Talking about the industry, Street said: “We’re vertically integrated in the processes of manufacturing, we’re vertically integrated in the process of design and product development, but we’re also vertically integrated in the actual products themselves and the portfolios.”

As well as the digital simulators, Inovus also manufactures original materials in-house. “Our haptics are real haptics, you don’t need sensors because we’re putting in models that feel like real tissue,” Street added. “The thing that’s giving you all that haptic feedback is a real, tangible model and then we build a digital environment around that.”

Street explained that a major driver of the idea was the desire to allow trainees to perform a virtual procedure in the most realistic way – repeatedly stating his desire for products to be affordable, accessible and functional. Simulators have been developed for multiple purposes including those that can be taken home, and those that are designed for use in an institutional setting.

The materials developed in-house allow Inovus to try and make procedures like appendix surgery and ectopic pregnancies as realistic as possible – the latter specifically having its own mass that can be removed from the model. Polyps and lesions are among the ‘dummy scenarios’ that have been manufactured for surgical practice from silicone material.

The simulators therefore conjure up a mixture of the digital environment and reality.
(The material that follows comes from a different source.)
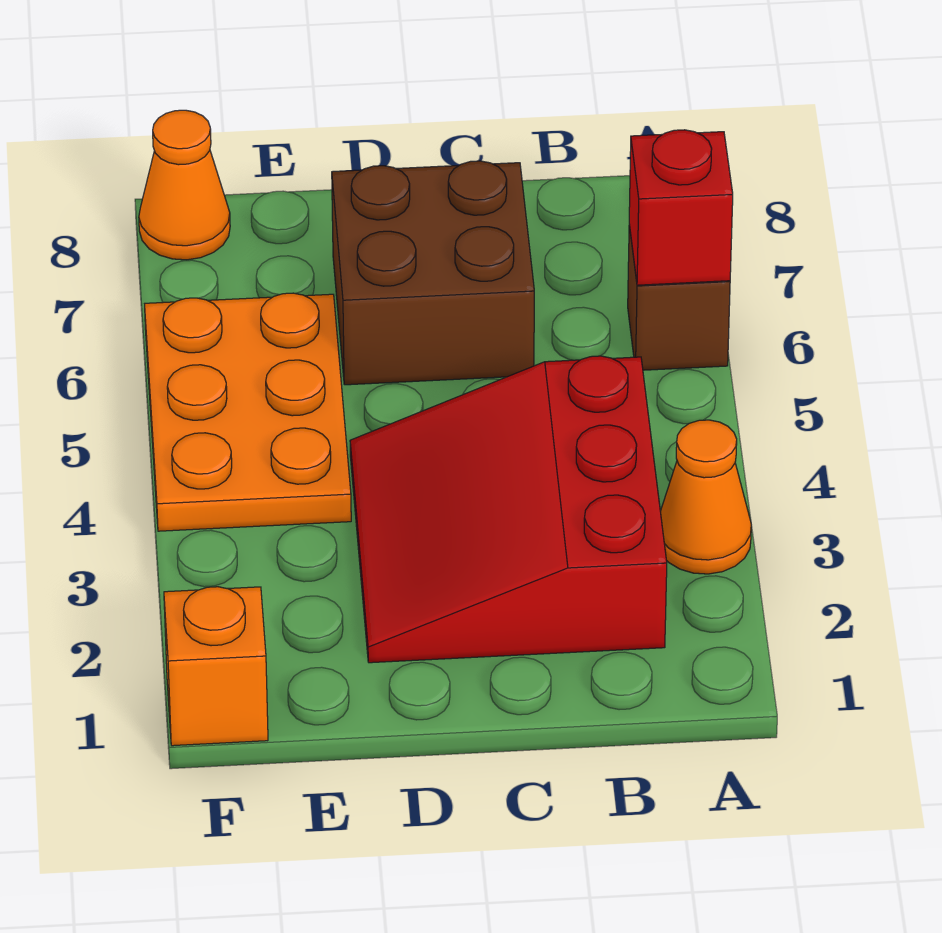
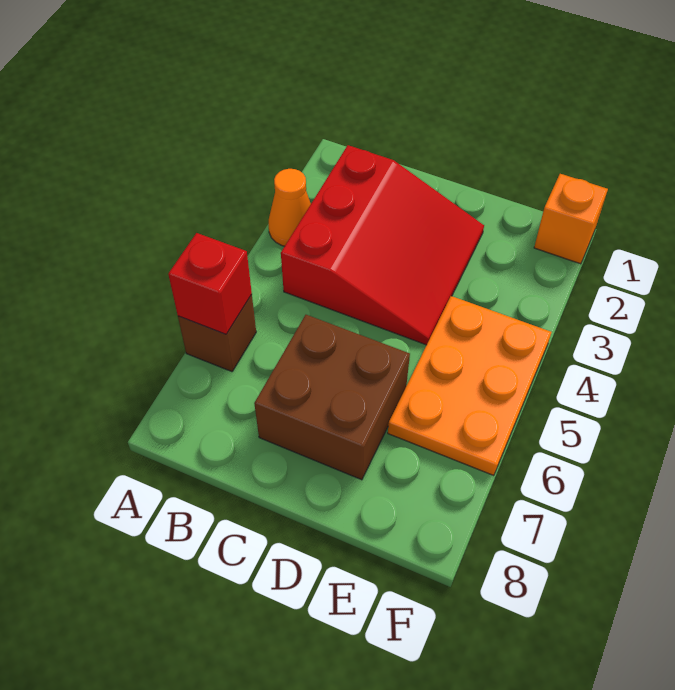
orange cone F8 level 1 -> none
To take it as close to reality as possible, with some of them 3D printed in their entirety like the   Bozzini Hysteroscopy Simulators and Sellick Cricoid Pressure Trainers.

Talking about the materials Inovus is developing in-house, Street commented: “Some materials we have are proprietary to us and we spent a long time developing those materials, which allow us to perform electric surgery, use energy devices in theatre on them and they react like real tissue.”

Inovus is putting newly developed materials into its first products to be used – where it looks as if surgeons are cutting through real tissue, attached to an energy device. Street explained: “The first time I put the energy device through it’s probably the most excited I’ve been and there’s lots of exciting stuff that goes on under this roof.

“For me, that’s a game changer. I don’t say these things lightly because prior to this I wouldn’t say that. I’d say that’s a really sensible solution for an unmet need but now we’re developing technologies on the material side, on the way we utilise other technologies like 3D printing, and on the software side which are truly game-changing for the industry.”

Street explained using the company’s own blend of materials has allowed them to manufacture tissue which can be of real benefit to surgeons. He commented: “The materials we use range right through from a whole myriad from different types of silicones – our proprietary soft tissues to our acrylic plastics which we heat and fabricate here right through to the stuff we 3D print such as nylon.

“Everyone uses silicone for soft tissue. The great thing about silicones is when you get your mix right you can create tissues which give you tension when you’re holding them in a medical device or instrument which actually feels like a real tissue.

“With our appendix model, one surgeon I trained with said, ‘how on earth have you managed to make that feel like an appendix? Imagine his surprise the next time I see him when he’s cutting through this tissue, he can use an energy device and it behaves like real tissue. That for me is not only a value added to training surgeons, but also they’re now able to perform procedures super-realistically and they can use the real instruments.”

However, it’s not just surgeons who can benefit from this technology. Street concluded: “For medical device companies as well, we’re offering them a product that shows their product in the best light so when they want to go and demo their product, they’re able to use non-animal by-products so they don’t sully their kit.

“Training surgeons are also able to practice in a safe, controlled environment away from the patients but on a material that’s behaving like a real tissue behaves.”